Die Nationale Bodenbeobachtung NABO erfasst die Nährstoffgehalte seit gut 30 Jahren. Die Zeitreihen für ausgewählte Standorte zeigen, dass sich die Gehalte nutzungsabhängig entwickeln (Abbildung). Auf landwirtschaftlich genutzten Böden besteht die Herausforderung darin, ein ausgeglichenes Nährstoffangebot sicherzustellen und die Zufuhr von Dünger in den Boden langfristig zu überwachen. Der Nährstoffmangel verursacht Mindererträge, ein Überangebot kann sich negativ auf die Ökosysteme auswirken, etwa durch eine Verunreinigung des Grundwassers.

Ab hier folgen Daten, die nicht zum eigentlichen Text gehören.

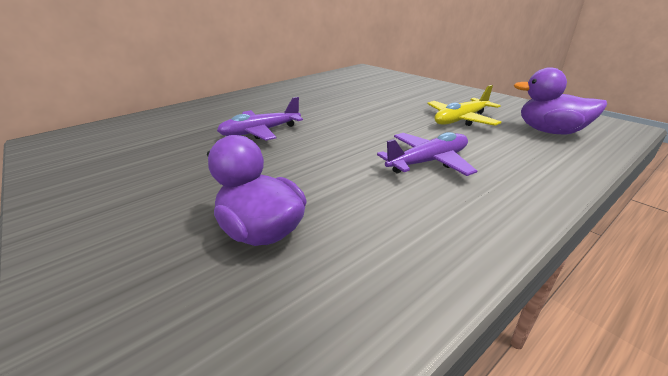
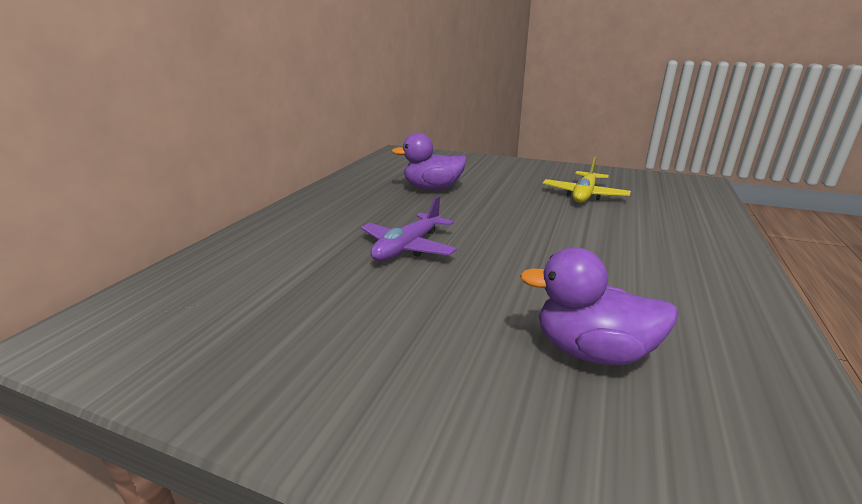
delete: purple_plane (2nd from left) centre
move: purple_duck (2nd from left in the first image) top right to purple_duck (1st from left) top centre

Dank der erfolgreichen Pflanzenzüchtung kann die Landwirtschaft heute ein Mehrfaches früherer Erträge einfahren. Die Aufrechterhaltung der landwirtschaftlichen Nahrungsmittelproduktion ist jedoch auf die Zufuhr von Nährstoffen wie Stickstoff, Phosphor und Kalium in Form von Dünger angewiesen. 

Bodenkennwerte_04
Abbildung: Phosphorgehalte in den obersten 20 cm des Bodens an 7 NABO-Ackerstandorten (rechts) und 9 Graslandstandorten (links) helle Linien: intensiv genutzt (n=6); dunkle Linie: ex-tensiv genutzt (n=3) von 1985-2009, (Daten zentriert pro Standort, d.h. der Standortmittelwert über die ganze Zeitreihe wird von den Einzelwerten subtrahiert).